Ce qui rejoint exactement ce que je disais plus haut : on parle sans cesse du poids de la domination masculine sur les femmes et de la profonde incompréhension des femmes par les hommes,
mais jamais de l'inverse.
D'ailleurs, vous-même vous plaignez d'un rôle "infantilisant"... mais votre seule réponse semble être d'adopter et de développer en réaction une vision infantilisante de l'autre sexe. Ce qui est absurde, du coup.

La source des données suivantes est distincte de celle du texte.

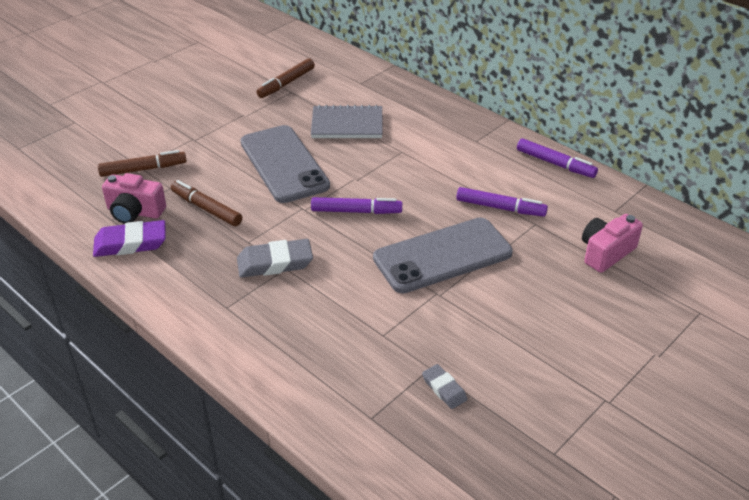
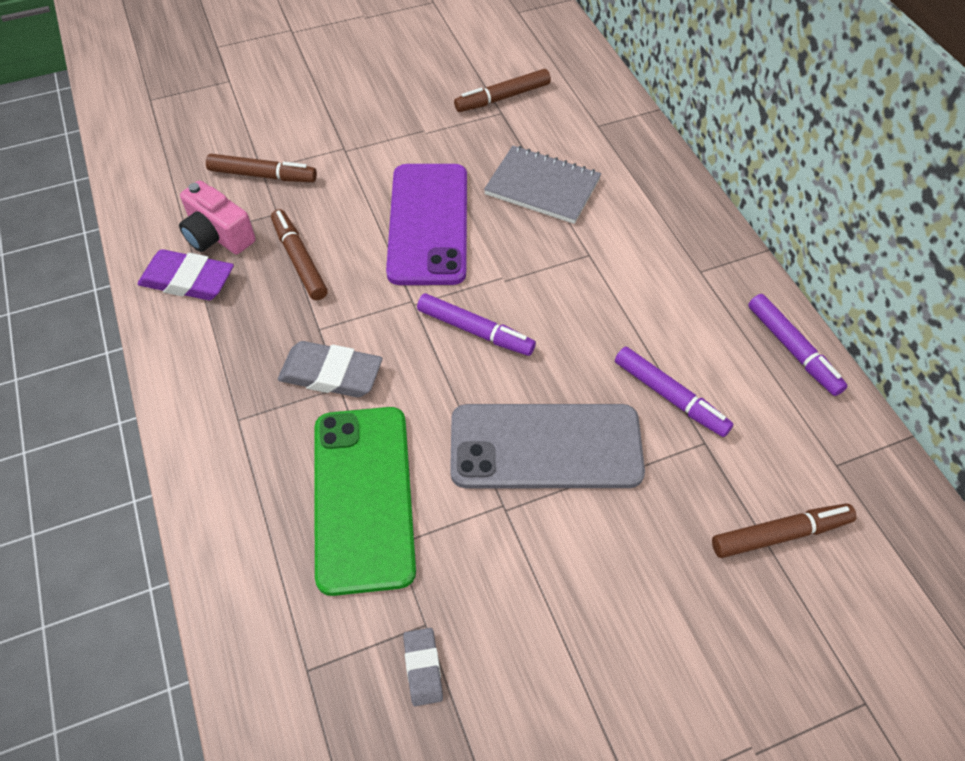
camera: 25 degrees right, 15 degrees up
(284, 164) = (428, 224): grey phone -> purple phone
(344, 319) = (363, 497): none -> green phone
(606, 253) = (779, 534): pink camera -> brown marker

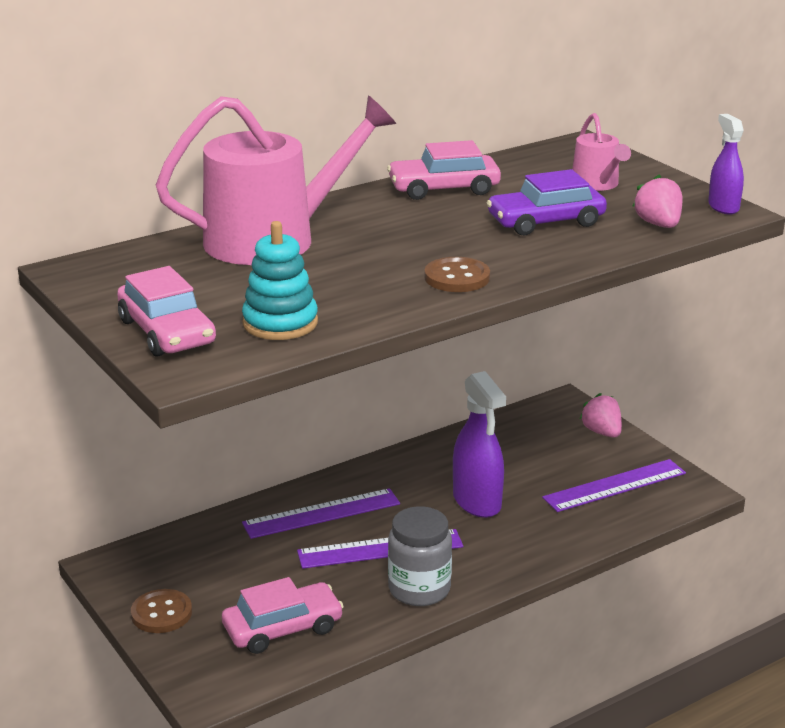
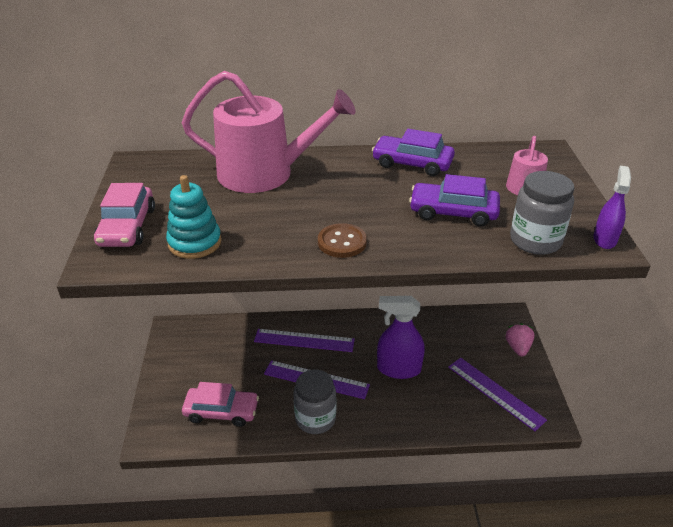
camera: 30 degrees right, 10 degrees up
(161, 613) = (171, 372): brown button -> none
(444, 188) = (412, 163): pink car -> purple car
(477, 502) = (398, 369): purple spray bottle -> purple spray bottle turned 90 degrees clockwise
(614, 485) = (495, 392): purple ruler -> purple ruler turned 45 degrees clockwise
(658, 224) = (535, 241): pink strawberry -> grey jar

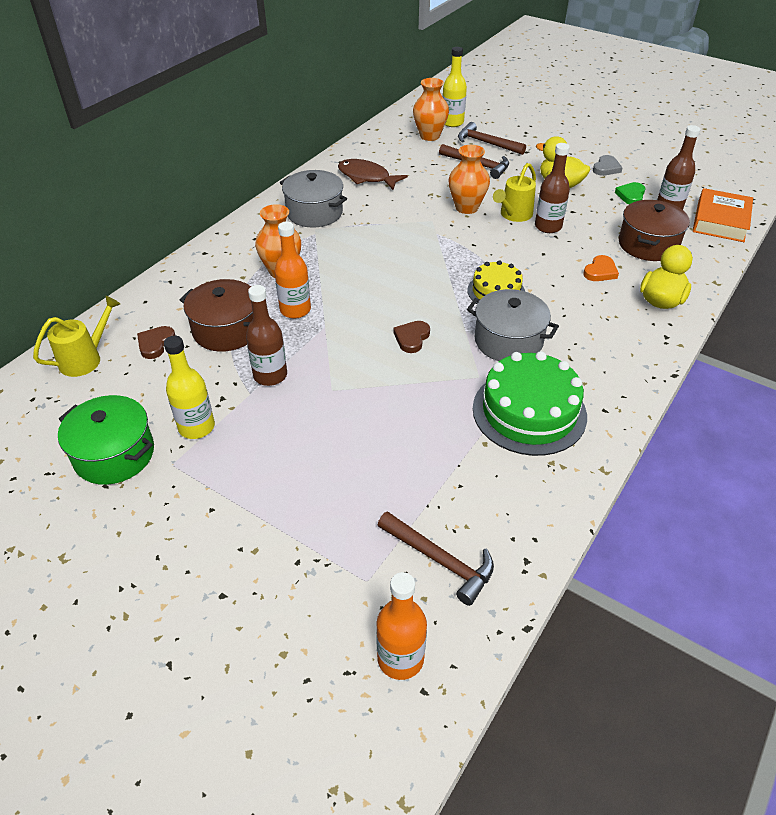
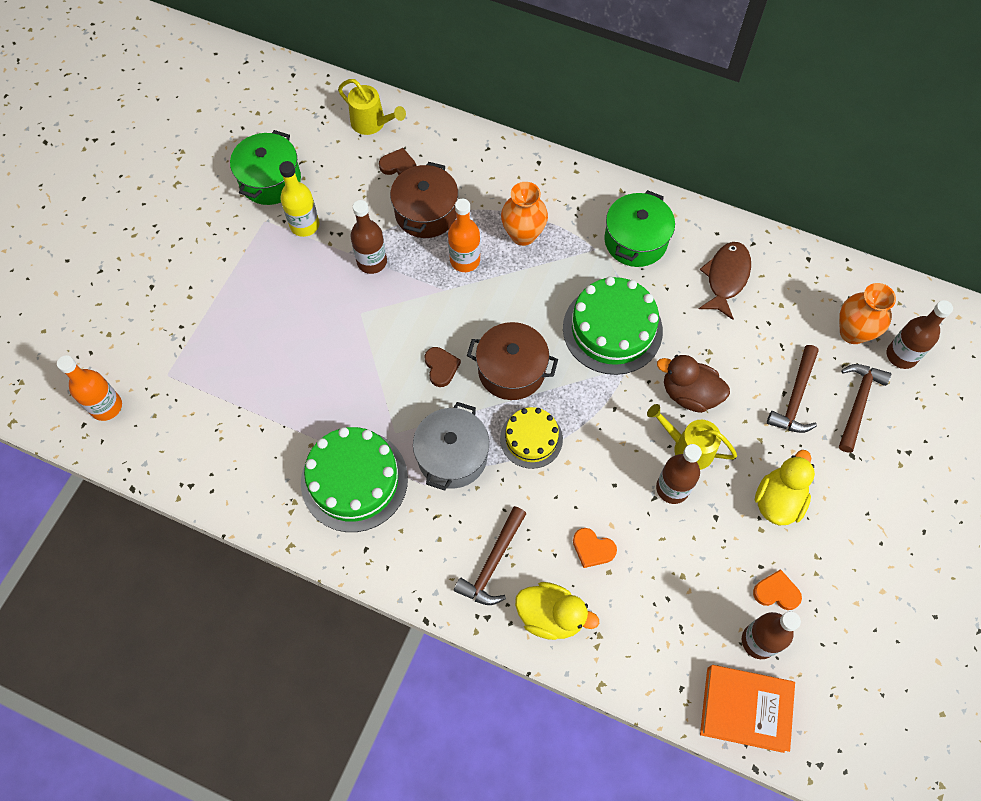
camera: 80 degrees right, 20 degrees up
(314, 212) = (635, 240): grey pot -> green pot
(398, 235) = (612, 329): none -> green cake
(412, 338) = (441, 367): brown heart -> brown heart turned 60 degrees clockwise
(440, 561) = (187, 422): brown hammer -> brown hammer (492, 563)
(452, 122) = (901, 355): yellow bottle -> brown bottle
(466, 208) = (689, 394): orange vase -> brown duck
(606, 168) = (840, 561): grey heart -> none
(631, 195) = (776, 592): green heart -> orange heart
(648, 244) = (663, 608): brown pot -> brown pot (511, 370)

Il me semble d'ailleurs que vous donnez un élément de compréhension, quand vous précisez que cela serait "du
ressenti personnel de nombreuses femmes" : or c'est justement le souci que me pose le plus souvent tous ces lieux communs et ces jugements à l'emporte-pièce : ils sont toujours fondés sur
une absolutisation du ressenti personnel ; parce qu'on a ressenti les choses ainsi, on part du principe que c'est la réalité, et on construit toute sa compréhension du réel et de l'autre à partir de cela, sans jamais commencer par remettre en question ses propres sensations.
De ce fait, on ne peut aboutir qu'à une vision fantasmée de la réalité, donc, ici, à une vision fantasmée de l'autre, et de l'autre sexe.
Si je me mettais à décrire les femmes en partant du même parti pris, vous seriez outrée. Et on n'aboutirait qu'à une totale incompréhension, chaque sexe dans son coin ("
La Femme aura Gomorrhe et l'Homme aura Sodome, et, se jetant, de loin, un regard irrité, Les deux sexes mourront chacun de son côté.")
D'ailleurs, prenons un exemple :
à part la Renaissance, le code Napoléon et les diverses Républiques, je ne vois pas qui accorde à la femme une place infantilisante ; et encore moins dans le cadre de la doctrine de l'Église. (des écrits un peu trop lyrique sur la maternité et manquant d'esprit pratique, ça, oui, d'accord, je vois ce que vous voulez dire) (mais enfin on ne peut pas accuser ces hommes à la fois d'avoir une vision trop élevée et éthérée de la maternité, et à la fois d'en avoir une vision infantilisante)
Ce qui me fait me demander ce que vous visez réellement par là, et si vous avez vraiment compris ce que vous accusez d'infantilisation : si ça se trouve, vous l'avez compris de travers - mais à aucun moment cette hypothèse là n'apparaît dans votre réflexion : à chaque fois, c'est "j'ai telle impression, elle est forcément juste, donc pourquoi ces personnes me donnent-elles cette impression ?".
(Voilà, ce sera ma contribution au sujet "
en quoi la situation pourrait-elle évoluer pour les femmes, catholiques ou pas d'ailleurs" : si elles apprenaient à juger autrui autrement qu'à partir de leurs seules impressions, et si elles apprenaient à au moins envisager l'éventualité qu'elles puissent avoir un ressenti, parfois, erroné. (
"qu'avons-nous besoin de preuves ! vous avez entendu le blasphème !").